Why should Americans care? Because what’s sauce for the goose is sauce for the gander. In international relations, reciprocity is a core principle. If we can monitor British citizens’ emails and Internet use without meaningful legal limits, why should the British be restrained in their monitoring of our emails and Internet usage? And once a foreign government has obtained such information about our private activities, no law prohibits it from sharing that information with our government. As long as our government did not instigate the acquisition of the information, there is no bar under U.S. law on our government getting it from another government and using it against us.
Again, the modern era makes all of this much more feasible. Electronic communications travel around the world on cables that often pass through many different countries. In this sense, our communications are only as protected as they are in the least protective jurisdiction through which they pass — and one generally cannot even know through which countries one’s communications are likely to pass.

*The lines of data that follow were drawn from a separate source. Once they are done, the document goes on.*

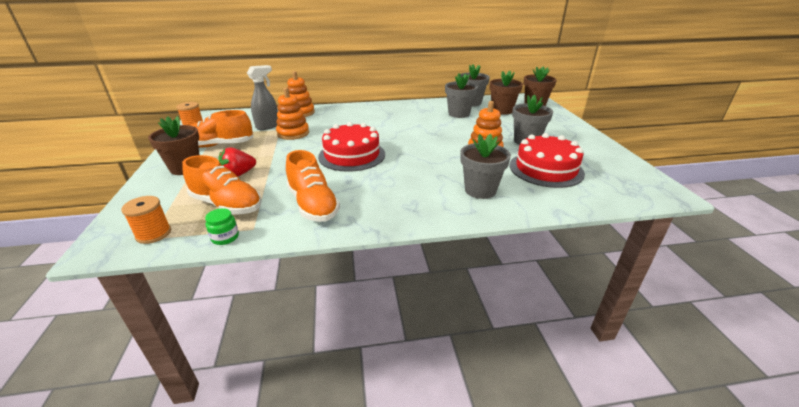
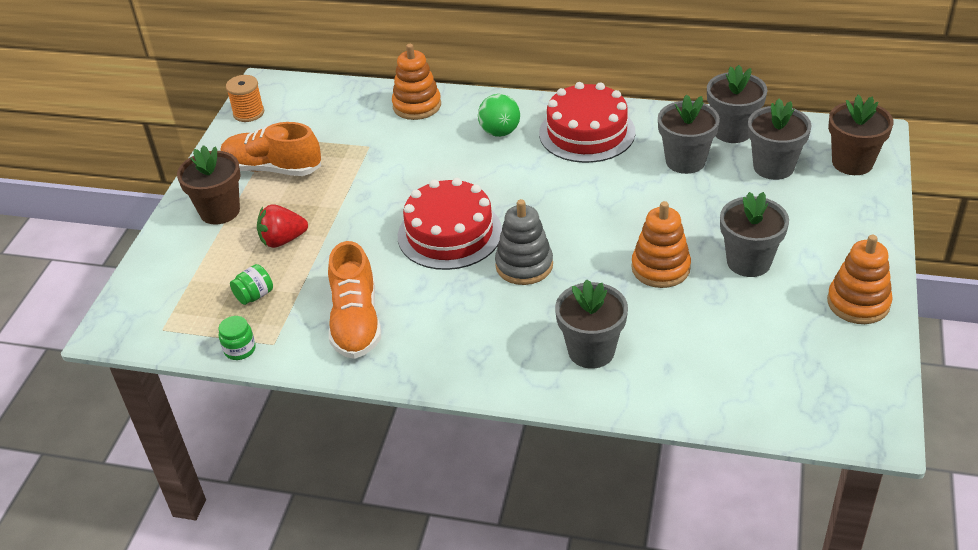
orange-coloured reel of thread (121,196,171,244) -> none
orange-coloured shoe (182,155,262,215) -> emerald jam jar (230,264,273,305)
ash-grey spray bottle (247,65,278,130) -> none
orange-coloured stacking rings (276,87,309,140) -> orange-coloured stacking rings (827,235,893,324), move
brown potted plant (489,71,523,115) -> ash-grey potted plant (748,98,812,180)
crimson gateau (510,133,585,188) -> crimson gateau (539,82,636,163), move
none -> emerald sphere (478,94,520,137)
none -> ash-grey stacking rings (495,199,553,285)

Developments in communications technology have brought the world closer together and have put a previously unimaginable wealth of information at our fingertips. This is all to the good. But those same developments have created the potential for vast loopholes in our privacy protections. Without constitutional constraint, the U.S. government can obtain from private companies data about our daily digital habits that can reveal what doctors we see, what magazines and websites we read, where we travel, and with whom we associate on a 24/7 basis. And computers make it possible to collect and analyze that data for "suspicious" behavior. And because foreign nationals abroad enjoy no protections whatsoever, Americans are likely to be fair game to foreign government surveillance operations directed at us.
What’s needed is a comprehensive reevaluation of how to preserve privacy in the globalized digital age. Citizens should be free to use the Internet and maintain their privacy from unreasonable incursions. Governments must be free to conduct searches of online activity, to be sure, but those searches in the virtual world should be guided by the same principles that we have long lived with in the real world: Namely, the government should not intrude on private communications unless it has some particularized basis for suspicion. Sweeping dragnets of every American’s phone use, or of every Pakistani’s email traffic, are neither necessary nor justified.
To achieve these ends will require the concerted efforts of Congress and the Supreme Court, both of which can and should shore up protections for online communications. But in the long term, what is needed is a global understanding of the values of privacy and the importance of enforceable limits on surveillance. The globalized world offers untold opportunities for information sharing and communications across national borders. But it also presents untold risks from foreign government surveillance, cybercrime, and hacking. Striking the right balance between privacy and security on a global scale, and with respect to information routinely shared with private third parties, will not be easy. But the vast loopholes that exist today, exploited by the NSA, cannot be the right answer. We all have an interest in ensuring that developments in technology do not render privacy as outmoded as the eight-track player.